You are viewing a plain text version of this content. The canonical link for it is here.
Posted to issues@calcite.apache.org by "Francis Chuang (JIRA)" <ji...@apache.org> on 2018/06/26 00:57:01 UTC

[jira] [Updated] (CALCITE-1318) Build/Document Avatica Kerberos/SPNEGO authentication behind load balancer.

     [ https://issues.apache.org/jira/browse/CALCITE-1318?page=com.atlassian.jira.plugin.system.issuetabpanels:all-tabpanel ]

Francis Chuang updated CALCITE-1318:
------------------------------------
    Fix Version/s:     (was: avatica-1.12.0)
                   avatica-1.13.0

> Build/Document Avatica Kerberos/SPNEGO authentication behind load balancer.

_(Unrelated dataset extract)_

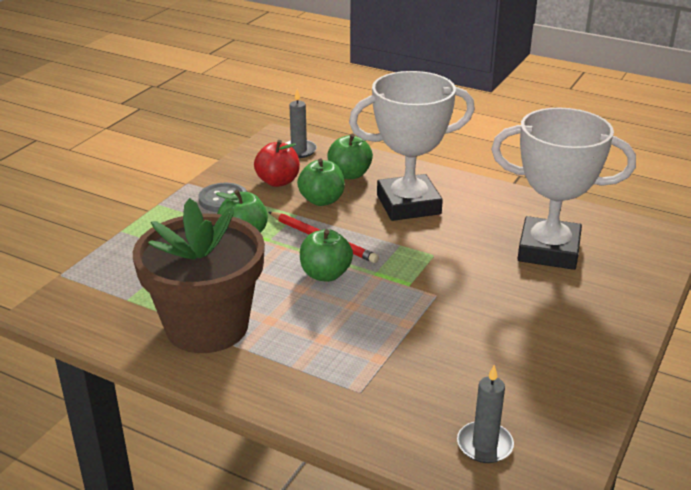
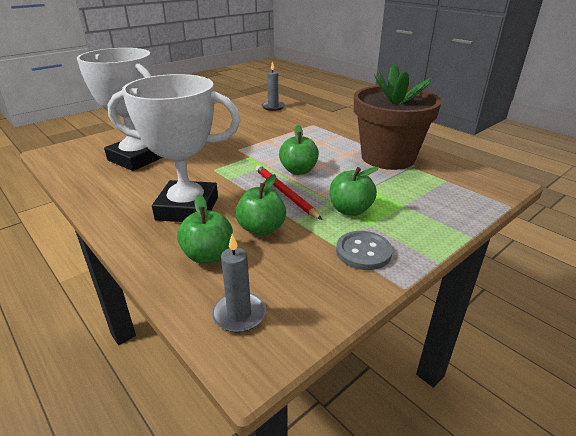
camera: 160 degrees left, 0 degrees up
(278, 181) = (294, 263): red apple -> none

> ---------------------------------------------------------------------------
>
>                 Key: CALCITE-1318
>                 URL: https://issues.apache.org/jira/browse/CALCITE-1318
>             Project: Calcite
>          Issue Type: Improvement
>          Components: avatica
>            Reporter: Josh Elser
>            Assignee: Josh Elser
>            Priority: Major
>             Fix For: avatica-1.13.0
>
>
> I was talking with [~_alexm] this weekend about some work that he had recently done in getting Apache Impala set up behind a load balancer. When Kerberos is in the picture, he told me that the way that works is that the impalad daemons actually have two Kerberos identities: one for the hostname that the impalad service is actually running on and another for the load balancer host. The load-balancer continues to just do a simple pass-through.

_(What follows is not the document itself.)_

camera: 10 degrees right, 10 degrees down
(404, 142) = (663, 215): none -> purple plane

> Right now, the Avatica server can only accept a single Kerberos principal+keytab. This means that we can't use the Kerberos authentication when the client can access the server via multiple hostnames -- invalidating the use of 'dumb' load balancers (hypothetically, a smart loadbalancer could make it work). We could configure the Avatica server to use a principal with the load-balancer's hostname, but then users would be unable to connect directly to the server.

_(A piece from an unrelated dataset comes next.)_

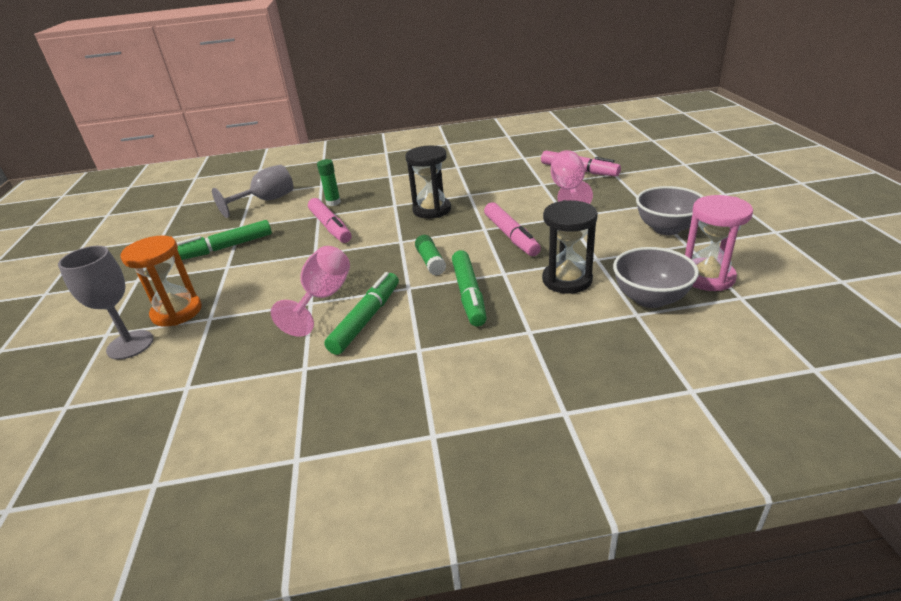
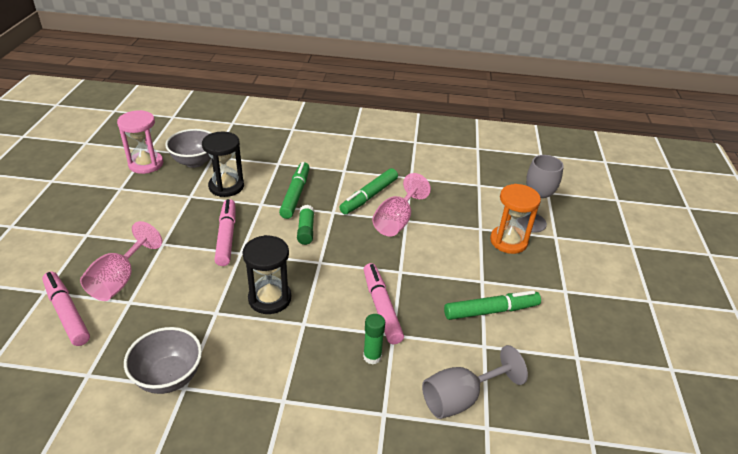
camera: 170 degrees left, 5 degrees up
(666, 228) = (110, 205): grey bowl -> grey bowl (169, 377)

> I know that Impala uses (or at least exposes) Thrift which has its own SASL implementation; maybe they do something tricky there? Maybe we can glean something from their implementation (even though it's not HTTP based). I don't think JAAS lets us have multiple active logins, so I'm not even sure where to begin.
> Ideally, this is something that would be great to understand and provide some deployment guidance for users to have identical deployment scenario for "secure" and "unsecure" scenarios.